On the other hand, in the game machine M1, the movable means is moved within a predetermined movable range. The movable means is configured to have a plurality of visual recognition portions configured so that the light emitting mode from the back surface side can be visually recognized from the front surface. On the back side of the movable means, a light emitting means having a light emitting portion capable of emitting light in a predetermined light emitting mode is provided. The movable means is movably controlled by the movable control means, and at least a specific movable pattern is determined by the movable pattern determining means as the movable pattern to be moved by the movable control means. When the specific movable pattern is determined by the movable pattern determining means, the light emitting portion is made to emit light when the movable portion is positioned at the light emitting position where the visual recognition portion opposes the light emitting portion of the light emitting means, and the movable means emits light.
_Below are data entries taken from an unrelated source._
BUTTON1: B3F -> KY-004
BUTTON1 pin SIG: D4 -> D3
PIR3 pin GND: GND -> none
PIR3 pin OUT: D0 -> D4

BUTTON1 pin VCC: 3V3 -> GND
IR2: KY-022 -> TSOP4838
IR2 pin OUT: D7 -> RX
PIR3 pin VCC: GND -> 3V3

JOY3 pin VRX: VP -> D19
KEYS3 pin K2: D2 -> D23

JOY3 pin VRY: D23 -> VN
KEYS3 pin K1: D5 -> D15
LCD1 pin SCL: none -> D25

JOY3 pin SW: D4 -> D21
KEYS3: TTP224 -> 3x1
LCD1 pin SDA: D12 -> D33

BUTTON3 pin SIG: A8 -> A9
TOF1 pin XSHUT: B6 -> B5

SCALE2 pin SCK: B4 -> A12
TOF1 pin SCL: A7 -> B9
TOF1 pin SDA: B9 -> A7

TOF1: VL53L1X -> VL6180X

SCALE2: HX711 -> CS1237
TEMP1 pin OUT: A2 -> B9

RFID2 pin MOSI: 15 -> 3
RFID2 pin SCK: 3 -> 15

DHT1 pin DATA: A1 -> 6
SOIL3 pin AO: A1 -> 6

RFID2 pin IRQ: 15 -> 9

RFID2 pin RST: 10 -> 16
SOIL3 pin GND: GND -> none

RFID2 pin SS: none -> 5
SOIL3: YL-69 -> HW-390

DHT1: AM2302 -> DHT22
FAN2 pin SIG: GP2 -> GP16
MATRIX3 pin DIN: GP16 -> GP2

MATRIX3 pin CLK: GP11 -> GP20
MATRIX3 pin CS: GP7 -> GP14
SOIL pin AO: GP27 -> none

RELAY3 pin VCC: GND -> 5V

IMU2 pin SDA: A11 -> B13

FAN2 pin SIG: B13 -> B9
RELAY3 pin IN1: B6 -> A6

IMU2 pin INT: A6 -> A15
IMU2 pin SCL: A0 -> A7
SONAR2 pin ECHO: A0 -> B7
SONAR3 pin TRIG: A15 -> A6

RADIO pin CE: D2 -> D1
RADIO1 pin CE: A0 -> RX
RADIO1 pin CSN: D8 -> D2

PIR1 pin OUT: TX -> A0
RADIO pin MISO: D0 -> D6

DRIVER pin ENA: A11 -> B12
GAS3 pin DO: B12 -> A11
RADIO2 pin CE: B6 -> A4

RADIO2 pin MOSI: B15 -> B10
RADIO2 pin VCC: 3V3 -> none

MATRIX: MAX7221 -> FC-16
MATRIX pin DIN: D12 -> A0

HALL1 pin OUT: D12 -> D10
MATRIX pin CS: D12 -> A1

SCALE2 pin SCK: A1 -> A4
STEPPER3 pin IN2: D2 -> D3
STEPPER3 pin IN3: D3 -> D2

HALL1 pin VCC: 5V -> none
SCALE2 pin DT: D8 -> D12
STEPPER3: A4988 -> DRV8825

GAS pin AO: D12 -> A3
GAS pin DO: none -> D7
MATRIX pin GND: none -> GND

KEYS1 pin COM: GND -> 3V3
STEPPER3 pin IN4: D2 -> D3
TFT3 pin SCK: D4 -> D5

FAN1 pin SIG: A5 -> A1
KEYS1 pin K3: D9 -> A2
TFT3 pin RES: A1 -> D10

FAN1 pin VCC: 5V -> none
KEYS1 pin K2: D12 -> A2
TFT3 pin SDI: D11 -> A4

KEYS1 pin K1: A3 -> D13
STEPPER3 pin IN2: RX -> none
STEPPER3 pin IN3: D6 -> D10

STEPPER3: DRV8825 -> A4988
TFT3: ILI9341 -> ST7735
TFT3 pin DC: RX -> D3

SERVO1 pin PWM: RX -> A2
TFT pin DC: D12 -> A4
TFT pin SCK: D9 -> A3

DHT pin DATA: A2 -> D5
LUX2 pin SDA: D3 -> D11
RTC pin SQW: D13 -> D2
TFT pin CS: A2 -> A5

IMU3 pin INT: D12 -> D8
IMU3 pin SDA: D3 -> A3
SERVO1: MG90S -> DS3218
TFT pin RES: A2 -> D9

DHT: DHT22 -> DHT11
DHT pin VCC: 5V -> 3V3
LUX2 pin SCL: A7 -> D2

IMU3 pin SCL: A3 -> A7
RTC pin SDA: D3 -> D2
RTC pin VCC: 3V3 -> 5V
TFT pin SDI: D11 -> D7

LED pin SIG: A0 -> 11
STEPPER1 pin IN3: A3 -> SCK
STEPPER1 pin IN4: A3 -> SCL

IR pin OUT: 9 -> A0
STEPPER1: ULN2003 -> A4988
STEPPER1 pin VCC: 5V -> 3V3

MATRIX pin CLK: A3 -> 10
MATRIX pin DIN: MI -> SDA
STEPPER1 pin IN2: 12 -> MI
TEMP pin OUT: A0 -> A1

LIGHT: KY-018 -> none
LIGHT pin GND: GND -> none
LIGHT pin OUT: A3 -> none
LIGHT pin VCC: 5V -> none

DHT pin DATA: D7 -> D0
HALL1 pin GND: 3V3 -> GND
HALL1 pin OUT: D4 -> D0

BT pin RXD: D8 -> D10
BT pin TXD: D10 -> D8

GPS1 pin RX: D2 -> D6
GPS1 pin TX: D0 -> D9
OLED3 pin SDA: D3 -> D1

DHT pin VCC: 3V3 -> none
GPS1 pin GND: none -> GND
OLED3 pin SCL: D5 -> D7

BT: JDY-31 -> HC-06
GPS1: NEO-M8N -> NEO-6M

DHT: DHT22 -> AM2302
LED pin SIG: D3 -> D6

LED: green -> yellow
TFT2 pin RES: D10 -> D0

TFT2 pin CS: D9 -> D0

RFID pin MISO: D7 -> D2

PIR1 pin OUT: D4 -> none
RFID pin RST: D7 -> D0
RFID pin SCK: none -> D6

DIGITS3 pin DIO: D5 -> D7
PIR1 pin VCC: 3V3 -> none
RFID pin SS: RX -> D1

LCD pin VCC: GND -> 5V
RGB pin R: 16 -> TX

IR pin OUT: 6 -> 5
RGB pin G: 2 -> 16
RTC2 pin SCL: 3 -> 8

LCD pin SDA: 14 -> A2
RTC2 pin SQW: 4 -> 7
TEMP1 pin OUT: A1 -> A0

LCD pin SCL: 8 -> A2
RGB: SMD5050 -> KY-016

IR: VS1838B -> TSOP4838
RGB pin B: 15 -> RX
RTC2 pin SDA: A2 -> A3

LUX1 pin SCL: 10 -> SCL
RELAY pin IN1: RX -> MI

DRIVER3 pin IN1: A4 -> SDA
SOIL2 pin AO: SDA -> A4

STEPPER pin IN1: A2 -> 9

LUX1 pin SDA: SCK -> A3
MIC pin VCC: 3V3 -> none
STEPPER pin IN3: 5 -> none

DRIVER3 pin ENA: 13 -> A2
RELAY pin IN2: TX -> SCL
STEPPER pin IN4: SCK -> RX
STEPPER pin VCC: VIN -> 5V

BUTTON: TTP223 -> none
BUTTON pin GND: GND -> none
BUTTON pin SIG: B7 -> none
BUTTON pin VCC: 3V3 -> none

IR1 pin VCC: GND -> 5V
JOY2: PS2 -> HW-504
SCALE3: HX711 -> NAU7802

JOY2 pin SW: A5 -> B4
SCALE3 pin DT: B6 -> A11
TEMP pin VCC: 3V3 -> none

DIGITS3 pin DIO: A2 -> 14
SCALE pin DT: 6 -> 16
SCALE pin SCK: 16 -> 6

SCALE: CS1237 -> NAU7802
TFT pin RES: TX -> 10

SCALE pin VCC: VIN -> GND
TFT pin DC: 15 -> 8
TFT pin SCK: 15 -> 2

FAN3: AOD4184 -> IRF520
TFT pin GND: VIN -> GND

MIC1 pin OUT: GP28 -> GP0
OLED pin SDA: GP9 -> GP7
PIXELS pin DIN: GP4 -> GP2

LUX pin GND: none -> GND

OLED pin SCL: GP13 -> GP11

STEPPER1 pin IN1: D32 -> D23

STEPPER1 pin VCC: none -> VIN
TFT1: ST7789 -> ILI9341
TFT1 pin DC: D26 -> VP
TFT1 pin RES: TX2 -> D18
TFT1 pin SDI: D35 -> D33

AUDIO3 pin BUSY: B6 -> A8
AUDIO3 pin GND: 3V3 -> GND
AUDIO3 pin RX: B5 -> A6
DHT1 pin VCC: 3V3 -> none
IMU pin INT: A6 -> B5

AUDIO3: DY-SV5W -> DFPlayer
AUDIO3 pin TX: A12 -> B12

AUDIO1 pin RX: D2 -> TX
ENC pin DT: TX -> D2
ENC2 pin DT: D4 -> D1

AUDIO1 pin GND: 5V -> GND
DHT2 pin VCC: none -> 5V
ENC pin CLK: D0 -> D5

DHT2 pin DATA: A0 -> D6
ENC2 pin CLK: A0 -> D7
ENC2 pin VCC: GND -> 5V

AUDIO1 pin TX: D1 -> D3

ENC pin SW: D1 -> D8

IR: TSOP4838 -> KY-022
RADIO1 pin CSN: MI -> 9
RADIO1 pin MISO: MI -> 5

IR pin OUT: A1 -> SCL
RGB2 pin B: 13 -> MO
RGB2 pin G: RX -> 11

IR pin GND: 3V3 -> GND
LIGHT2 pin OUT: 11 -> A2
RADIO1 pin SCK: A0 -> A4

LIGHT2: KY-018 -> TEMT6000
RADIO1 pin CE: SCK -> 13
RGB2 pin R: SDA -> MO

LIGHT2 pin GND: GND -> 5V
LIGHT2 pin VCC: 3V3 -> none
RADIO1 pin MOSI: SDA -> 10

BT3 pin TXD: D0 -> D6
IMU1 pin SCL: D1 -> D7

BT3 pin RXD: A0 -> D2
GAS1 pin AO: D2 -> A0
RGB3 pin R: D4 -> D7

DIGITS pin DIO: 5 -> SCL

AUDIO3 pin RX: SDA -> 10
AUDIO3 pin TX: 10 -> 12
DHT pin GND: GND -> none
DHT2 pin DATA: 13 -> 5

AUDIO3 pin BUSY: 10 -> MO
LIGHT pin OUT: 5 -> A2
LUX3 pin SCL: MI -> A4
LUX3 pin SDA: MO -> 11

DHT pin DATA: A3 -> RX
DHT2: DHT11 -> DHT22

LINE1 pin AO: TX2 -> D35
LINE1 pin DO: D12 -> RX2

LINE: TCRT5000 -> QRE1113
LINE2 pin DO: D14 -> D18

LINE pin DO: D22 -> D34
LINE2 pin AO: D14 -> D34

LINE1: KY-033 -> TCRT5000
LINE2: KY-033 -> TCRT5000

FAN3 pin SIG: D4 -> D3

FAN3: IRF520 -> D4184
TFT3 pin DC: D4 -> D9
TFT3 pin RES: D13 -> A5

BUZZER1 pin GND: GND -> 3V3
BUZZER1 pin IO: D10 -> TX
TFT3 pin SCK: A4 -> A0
The light emission is controlled by at least the light emission control means in a specific light emission pattern that emits light when it is moved by a predetermined amount from the light emission position.

As a result, it is possible to suppress the light emitting unit from emitting light when the visual recognition unit and the light emitting unit are displaced from each other, so that the appearance quality of the movable means can be improved when the light emitting means emits light. Therefore, there is an effect that the light emitting means and the movable means can be suitably operated.

In the game machine M1, the movable means is composed of a rotating body that can rotate around a predetermined rotation axis.

According to the game machine M2, in addition to the effect of the game machine M2, since the movable means is composed of a rotating body that can rotate around a predetermined rotation axis, the light emitting position is generated while the movable means is rotating. And the arrangement other than the light emitting position are repeated alternately. Therefore, there is an effect that it can be operated with a good appearance each time at a light emitting position where it may be arranged a plurality of times.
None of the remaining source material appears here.